Comment le monde est devenu moderne selon Stephen Greenblatt

 Stephen Greenblatt est un professeur de lettres classiques et d'Anglais à Harvard, spécialiste de Shakespeare. Selon lui, la redécouverte de Lucrèce aurait mené à une révolution intellectuelle en ouvrant la voie à la rationalité, la démarche scientifique et la pensée moderne, la ou l'Église et l'argument d'autorité avaient paralysé la pensée occidentale. 

Durant l'hiver 1417, un humaniste à l'esprit vif et passionné de lettres latines, Poggio Bracciolini, utilise son statut d'ancien premier secrétaire du Pape pour faire la tournée des monastères Allemand.
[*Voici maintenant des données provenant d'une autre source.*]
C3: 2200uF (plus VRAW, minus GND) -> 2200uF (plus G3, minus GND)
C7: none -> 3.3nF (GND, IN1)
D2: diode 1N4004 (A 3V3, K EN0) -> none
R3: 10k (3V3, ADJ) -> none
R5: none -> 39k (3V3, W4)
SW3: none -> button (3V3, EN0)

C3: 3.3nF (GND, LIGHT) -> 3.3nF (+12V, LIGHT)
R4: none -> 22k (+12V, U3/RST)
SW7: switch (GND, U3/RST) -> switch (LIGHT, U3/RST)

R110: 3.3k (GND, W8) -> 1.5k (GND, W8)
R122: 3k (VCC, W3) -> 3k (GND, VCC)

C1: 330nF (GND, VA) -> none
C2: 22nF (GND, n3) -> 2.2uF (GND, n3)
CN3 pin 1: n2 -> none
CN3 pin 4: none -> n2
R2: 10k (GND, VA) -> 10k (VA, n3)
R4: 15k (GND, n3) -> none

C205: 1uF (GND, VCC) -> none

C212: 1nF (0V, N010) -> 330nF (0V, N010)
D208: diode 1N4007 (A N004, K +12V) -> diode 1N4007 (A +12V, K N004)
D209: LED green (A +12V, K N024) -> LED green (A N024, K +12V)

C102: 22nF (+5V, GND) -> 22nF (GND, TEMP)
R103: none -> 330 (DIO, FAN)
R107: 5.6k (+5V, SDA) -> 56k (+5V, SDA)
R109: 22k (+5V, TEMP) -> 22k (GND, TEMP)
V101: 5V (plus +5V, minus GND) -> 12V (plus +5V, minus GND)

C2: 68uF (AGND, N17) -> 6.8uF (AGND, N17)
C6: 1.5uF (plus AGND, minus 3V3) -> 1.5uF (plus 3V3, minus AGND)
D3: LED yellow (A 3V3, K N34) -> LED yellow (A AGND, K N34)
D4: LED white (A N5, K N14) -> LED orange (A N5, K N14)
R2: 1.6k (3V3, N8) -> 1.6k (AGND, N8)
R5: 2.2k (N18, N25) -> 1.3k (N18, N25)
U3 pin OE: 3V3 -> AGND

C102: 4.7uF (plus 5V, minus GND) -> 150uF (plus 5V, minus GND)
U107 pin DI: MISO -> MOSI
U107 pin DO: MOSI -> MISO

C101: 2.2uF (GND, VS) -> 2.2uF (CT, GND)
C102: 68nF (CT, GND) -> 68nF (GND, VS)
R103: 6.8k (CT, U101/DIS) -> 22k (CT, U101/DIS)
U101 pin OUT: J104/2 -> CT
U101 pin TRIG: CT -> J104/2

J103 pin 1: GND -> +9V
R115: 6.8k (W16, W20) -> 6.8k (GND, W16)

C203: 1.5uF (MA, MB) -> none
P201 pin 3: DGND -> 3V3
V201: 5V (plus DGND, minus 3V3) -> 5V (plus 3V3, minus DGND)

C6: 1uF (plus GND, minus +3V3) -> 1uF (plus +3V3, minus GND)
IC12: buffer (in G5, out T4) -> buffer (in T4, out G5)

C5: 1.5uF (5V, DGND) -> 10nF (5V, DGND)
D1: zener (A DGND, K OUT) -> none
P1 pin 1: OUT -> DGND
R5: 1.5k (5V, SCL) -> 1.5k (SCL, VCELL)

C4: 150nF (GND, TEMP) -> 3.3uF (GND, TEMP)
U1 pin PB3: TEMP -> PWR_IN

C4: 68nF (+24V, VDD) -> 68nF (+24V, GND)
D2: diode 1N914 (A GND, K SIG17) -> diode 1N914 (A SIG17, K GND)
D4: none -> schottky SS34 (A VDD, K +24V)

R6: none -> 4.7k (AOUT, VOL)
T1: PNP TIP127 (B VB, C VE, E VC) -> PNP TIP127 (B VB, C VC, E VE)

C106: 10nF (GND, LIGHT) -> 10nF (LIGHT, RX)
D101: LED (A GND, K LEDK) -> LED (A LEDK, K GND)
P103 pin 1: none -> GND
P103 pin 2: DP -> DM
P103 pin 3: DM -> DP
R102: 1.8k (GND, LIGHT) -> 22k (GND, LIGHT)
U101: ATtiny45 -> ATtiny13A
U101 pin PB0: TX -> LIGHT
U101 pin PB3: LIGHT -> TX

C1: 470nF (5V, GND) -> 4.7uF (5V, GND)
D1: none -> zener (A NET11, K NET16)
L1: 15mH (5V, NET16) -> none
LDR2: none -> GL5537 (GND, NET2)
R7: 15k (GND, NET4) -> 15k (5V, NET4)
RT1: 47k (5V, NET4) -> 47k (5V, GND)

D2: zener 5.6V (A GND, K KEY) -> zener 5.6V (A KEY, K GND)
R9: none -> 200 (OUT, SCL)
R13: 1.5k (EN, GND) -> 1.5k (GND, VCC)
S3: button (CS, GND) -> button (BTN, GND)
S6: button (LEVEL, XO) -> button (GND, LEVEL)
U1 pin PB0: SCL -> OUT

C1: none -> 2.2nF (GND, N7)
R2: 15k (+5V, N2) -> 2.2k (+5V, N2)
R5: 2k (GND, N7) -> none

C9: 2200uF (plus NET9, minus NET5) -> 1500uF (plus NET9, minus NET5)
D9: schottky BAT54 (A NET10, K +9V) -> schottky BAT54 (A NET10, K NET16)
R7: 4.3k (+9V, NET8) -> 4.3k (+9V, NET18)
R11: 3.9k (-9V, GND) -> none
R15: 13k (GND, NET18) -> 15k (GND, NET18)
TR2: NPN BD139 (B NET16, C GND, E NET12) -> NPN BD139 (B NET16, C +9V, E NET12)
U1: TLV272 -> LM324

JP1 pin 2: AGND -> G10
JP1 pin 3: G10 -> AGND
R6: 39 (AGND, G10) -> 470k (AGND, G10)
Il découvre une copie du poète Lucrèce :  De Rerum Natura.
Poggis Fiorientini credit: wikicommons

Selon Stephen Greenblatt, c'est la qualité de la grammaire et de la versification qui attire d'abord l'humaniste, mais lorsque le manuscrit est copié maintes fois puis imprimé, le sens du poème s'impose à l'élite intellectuelle. 

Quelques éléments de la pensée de Lucrèce :

  • l'absence d'intervention divine dans le monde
  • la mortalité des hommes
  • une physique matérialiste atomiste ou les événements sont le fruit du hasard et non de colères et de volonté divines 

Selon l'auteur, l'avènement de la rationalité et l'âge scientifique sont liés à la discussion de l'athéisme du poète qui choque les intellectuels chrétiens et les force à sortir des ornières d'un millénaire d'obscurantisme.

Si l'auteur présente l'athéisme et le matérialiste comme l'ultime forme de progrès intellectuel dans cet ouvrage, sa thèse principale intéressera tous sauf les plus fondamentalistes : l'homme du 18ème siècle pense bien différemment de celui du 15ème.

Quelques enseignements tirés de l'ouvrage de Greenblatt:

  • avant l'Empire, les Romains voient les lettres comme une activité peu martiale et efféminée
  • les romains écrivaient sur papyrus avec une encre assez fragile, la copie était un travail d'esclave, les papyrus se conservent 3 ou 4 siècles environ
  • les romains lisaient à voix haute dans une bibliothèque privée décorées de statues de penseurs
  • à partir du 3ème siècle de notre ère, il y a moins de scribes et moins de copies. Les livres se perdent.
  • les règles monastiques demandent la lecture des textes sacrés, ce qui implique la copie et l'existence de scriptoriums. Cette lecture doit être répétitive, non-critique.
  • le texte de Lucrèce a été copié au 9ème siècle, cela implique soit une copie au hasard, soit des humanistes avant l'heure : le monde n'était pas prêt pour Lucrèce au 9ème siècle.
  • l'Église du 14ème et 15ème siècle était très intolérante, l'inquisition brûlait les hérétiques, et un humaniste retournant en Italie d'Angleterre a été dénoncé par ses ennemis et brûlé pour atomisme (théorie incompatible avec la transsubstantiation selon l'inquisiteur).
  • même si Poggio décide jamais de devenir religieux alors qu'il est secrétaire du pape, il était profondément croyant. Il appréciait Lucrèce surtout pour la qualité de son latin.
  • La représentation de l'univers avant la renaissance est très différente : il s'agit d'un monde où l'homme a une place centrale, ou le ciel tourne autour de la terre et Dieu se préoccupe de l'homme qui est distinct des autres animaux.
  • L'argument pour ajuster cette représentation est l'argument d'autorité, alors qu'il devient plus scientifique après la renaissance.
  • Si l'inquisition s'oppose à tout écrit moderne reprenant la vision du monde athée de Lucrèce, l'ouvrage est copié puis imprimé, la vision du monde sous-jacente est discutée dans les cercles latinistes, y compris dans l'Église. Les papes ont bien vite leur copie du poème de Lucrèce.
  • La traduction de Lucrèce en langues vulgaires arrivera après deux cents ans. La première traduction en Anglais est faite par une femme très pieuse qui voulait mieux comprendre l'argumentation de l'auteur. Là encore, dissémination n'implique pas prosélytisme.
  • Jefferson avait de nombreuses versions de Rerum Natura, et la recherche du bonheur inscrite dans le préambule de la constitution américaine est une marque de son épicurisme.

Cet ouvrage incite à plus rechercher le passage de l'âge féodal (Guy Bois) et le contexte de la réforme (Euan Cameron).